Failed Crisis Management Leadership Hits Multiple NFL Players and Teams
By Gerard Braud
The NFL crisis gets bigger in the absence of crisis management, crisis communications and good executive leadership.
Adrian Peterson and a string of other players and teams are being swept up in the crisis because as the appointed leader of the NFL, Roger Goodell failed to make the right decisions at the beginning of the Ray Rice crisis.
With each passing day, Goodell’s failure to communicate makes the crisis worse.
Expert crisis management and crisis communications involves having a plan of action that fully addresses the potential damage to an institution’s reputation and revenue. The slower an institution is to respond, the more the crisis spreads and the more damage to reputation and revenue.
What about where you work? Do your leaders have a crisis management and crisis communications plan? Do the people with the high titles possess true leadership qualities, especially in a crisis?
Most institutions fail to have a plan that would truly serve their needs in a crisis. Many have a few sheets of paper in a binder that states some standard operating procedures. These are comfort plans – they make people feel good because the word crisis plan is on a piece of paper. But experience shows that most institutions fail to write the type of deep crisis communications plan needed to handle every type of crisis they may face.
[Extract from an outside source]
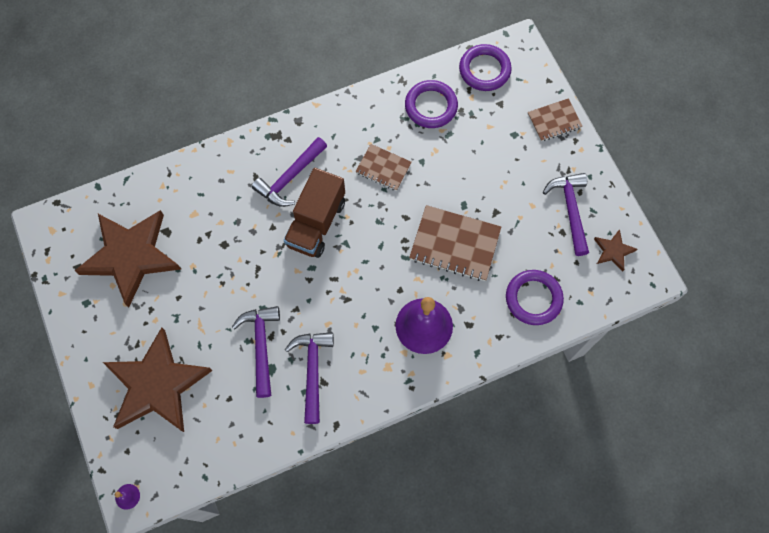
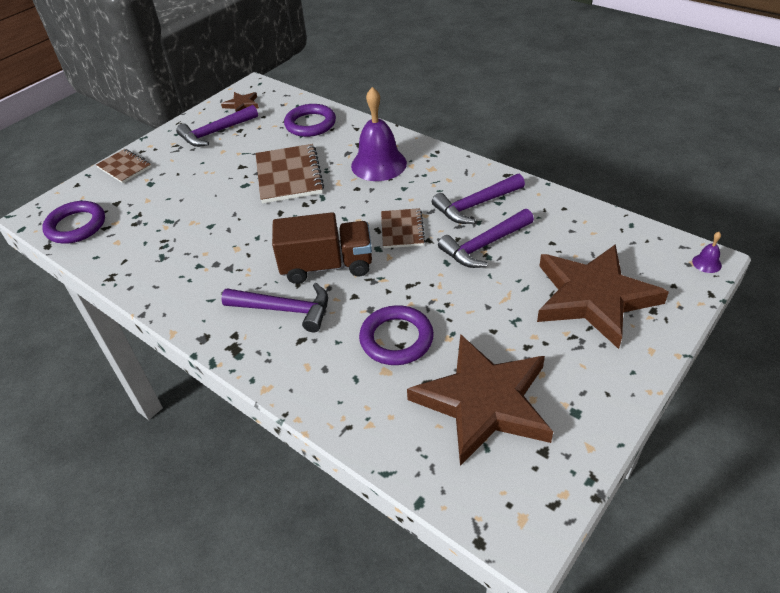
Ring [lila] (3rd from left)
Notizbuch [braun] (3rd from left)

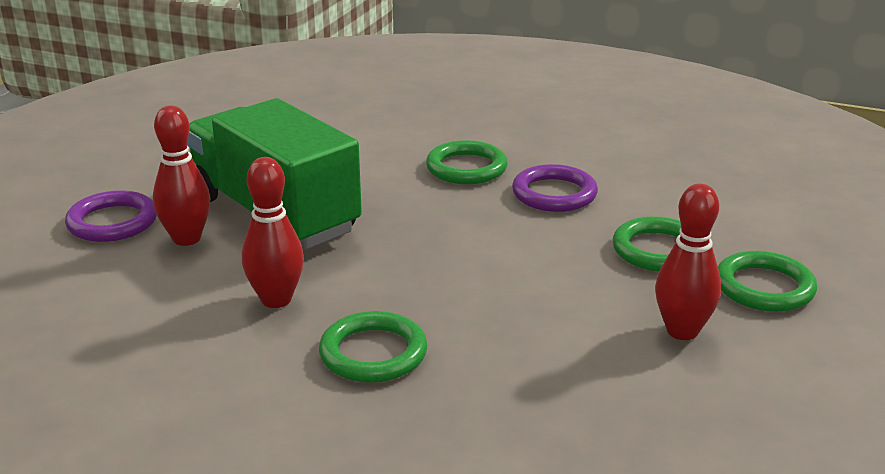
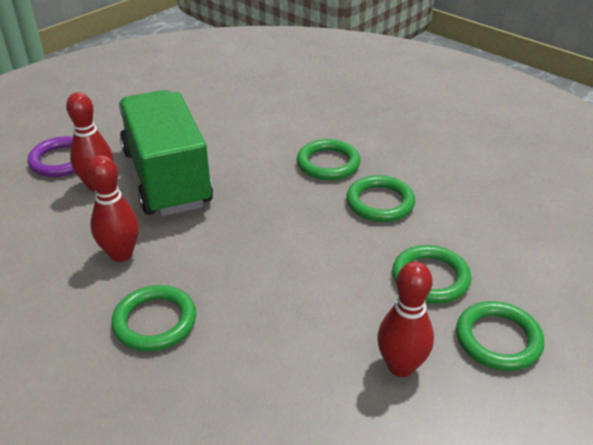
Ring [grün] (3rd from left)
Most institutions fail to consider both emergency type crises as well as the smoldering ethical issues within the organization.
Many executives are in denial early in a crisis and throughout the crisis, as they hope and pray it will go away. Hope is not a crisis communications strategy. I believe in the power of prayer, but I also believe that your actions during a crisis can be guided by a crisis communications plan so you can eliminate the need for prayer.
The reality is, the longer it lingers, the worse it gets.
Eventually reputation and revenue are damaged significantly enough that someone at the top gets fired.
Because Goodell has been weak, the crisis has spread to other teams and players, causing sponsors to pull out or threaten to pull out.
My prediction is the NFL owners will soon be calling for Goodell to resign.
In yesterday’s blog and in radio interviews with America Tonight and NBC Sports Radio, my suggestion to Goodell is that he suspend himself for one year. You can read more from my previous entry.
Will this kind of failure to lead in a crisis happen someday where you work? It doesn’t have to if you prepare for it with a crisis communications plan and conduct regular drills that role-play various types of crises, especially those that deal with hard moral and ethical decisions.
Good crisis communications and crisis management should never be based on spontaneous decisions and strategies in the midst of your crisis. Good crisis communications and crisis management is derived from writing strong plans on a clear sunny day.